A team of researchers have discovered novel techniques to advance torque vectoring that could drastically enhance the safety, range, and overall performance of electric vehicles.

As part of the European Union’s STEVE project, a group from the University of Surrey has established a number of groundbreaking advances for torque vectoring in electric vehicles.

In electric vehicles with multiple motors, it is feasible to provide varying amounts of drive power to each wheel. This is beneficial to vehicles’ power consumption, range, safety, and drivability.

This system of calculating and optimising the exact quantity of power required while the vehicle moves is complicated; it necessitates comprehensive understanding of the driving conditions ahead and powerful onboard computing resources to distribute the data in real-time, making the method unrealistic for everyday vehicles.

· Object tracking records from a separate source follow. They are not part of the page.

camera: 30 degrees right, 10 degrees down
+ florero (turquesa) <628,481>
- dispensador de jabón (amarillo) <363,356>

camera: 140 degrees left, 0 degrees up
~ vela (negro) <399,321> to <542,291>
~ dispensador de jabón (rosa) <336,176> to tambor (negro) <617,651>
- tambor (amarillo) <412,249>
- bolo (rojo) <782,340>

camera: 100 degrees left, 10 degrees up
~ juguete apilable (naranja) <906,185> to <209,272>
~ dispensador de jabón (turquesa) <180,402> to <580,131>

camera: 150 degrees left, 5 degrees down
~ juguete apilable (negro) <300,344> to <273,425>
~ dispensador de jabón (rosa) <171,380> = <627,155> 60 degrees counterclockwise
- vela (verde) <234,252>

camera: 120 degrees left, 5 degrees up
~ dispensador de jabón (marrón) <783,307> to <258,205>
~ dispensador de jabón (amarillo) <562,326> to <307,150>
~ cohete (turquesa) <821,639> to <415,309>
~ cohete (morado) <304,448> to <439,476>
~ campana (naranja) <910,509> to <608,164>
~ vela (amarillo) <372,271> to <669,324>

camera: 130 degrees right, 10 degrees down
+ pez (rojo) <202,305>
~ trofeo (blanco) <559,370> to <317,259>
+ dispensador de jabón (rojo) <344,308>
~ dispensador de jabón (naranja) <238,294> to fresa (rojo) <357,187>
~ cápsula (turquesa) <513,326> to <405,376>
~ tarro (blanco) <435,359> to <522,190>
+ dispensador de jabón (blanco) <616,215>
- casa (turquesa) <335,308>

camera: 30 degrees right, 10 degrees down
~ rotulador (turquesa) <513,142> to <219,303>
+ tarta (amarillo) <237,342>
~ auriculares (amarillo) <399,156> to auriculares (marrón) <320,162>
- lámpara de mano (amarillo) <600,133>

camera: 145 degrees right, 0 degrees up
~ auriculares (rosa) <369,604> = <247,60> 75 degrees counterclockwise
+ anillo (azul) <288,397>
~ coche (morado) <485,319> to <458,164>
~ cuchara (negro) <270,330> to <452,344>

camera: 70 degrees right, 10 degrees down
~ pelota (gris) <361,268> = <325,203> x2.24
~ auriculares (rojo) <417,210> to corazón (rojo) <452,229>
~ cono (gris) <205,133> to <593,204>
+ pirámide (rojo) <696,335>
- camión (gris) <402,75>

The advanced techniques discovered by the team enable torque vectoring to be applied to consumer e-vehicles.

For instance, in order to enhance the safety of electric vehicles, they developed a stability-control system that is able to foresee the curvature of the road ahead, permitting the car to pre-emptively brake when it advances towards a bend too fast.

This torque vectoring system merges a predictive control model along with fuzzy logic in order to adaptively prioritise vehicle dynamics or energy efficiency, depending on the driving conditions. The researchers have demonstrated that their model, built to simulate the way a vehicle is driven, utilising the ‘pulse and glide’ approach to decrease energy consumption, is advantageous in electric vehicles and has sufficient cost-effectiveness to be applied in future electric vehicles.

Professor Aldo Sorniotti, Head of the Centre for Automotive Engineering at the University of Surrey, commented: “This has been an exciting project that has allowed us to make some major advances in powertrain control for electric vehicles. We believe that our work will allow new advanced torque vectoring techniques to become useable in ordinary electric vehicles, delivering research that will directly assist drivers in the very near future.”

Riccardo Groppo, CEO of Ideas & Motion, one of the project partners, added: “It has been a pleasure working with the University of Surrey on the STEVE project. In particular, the technical collaboration was fundamental to making progress on the inverter and control algorithm for the Light Electric Vehicle we developed. I think we have accomplished excellent results, setting the basis for further collaboration.”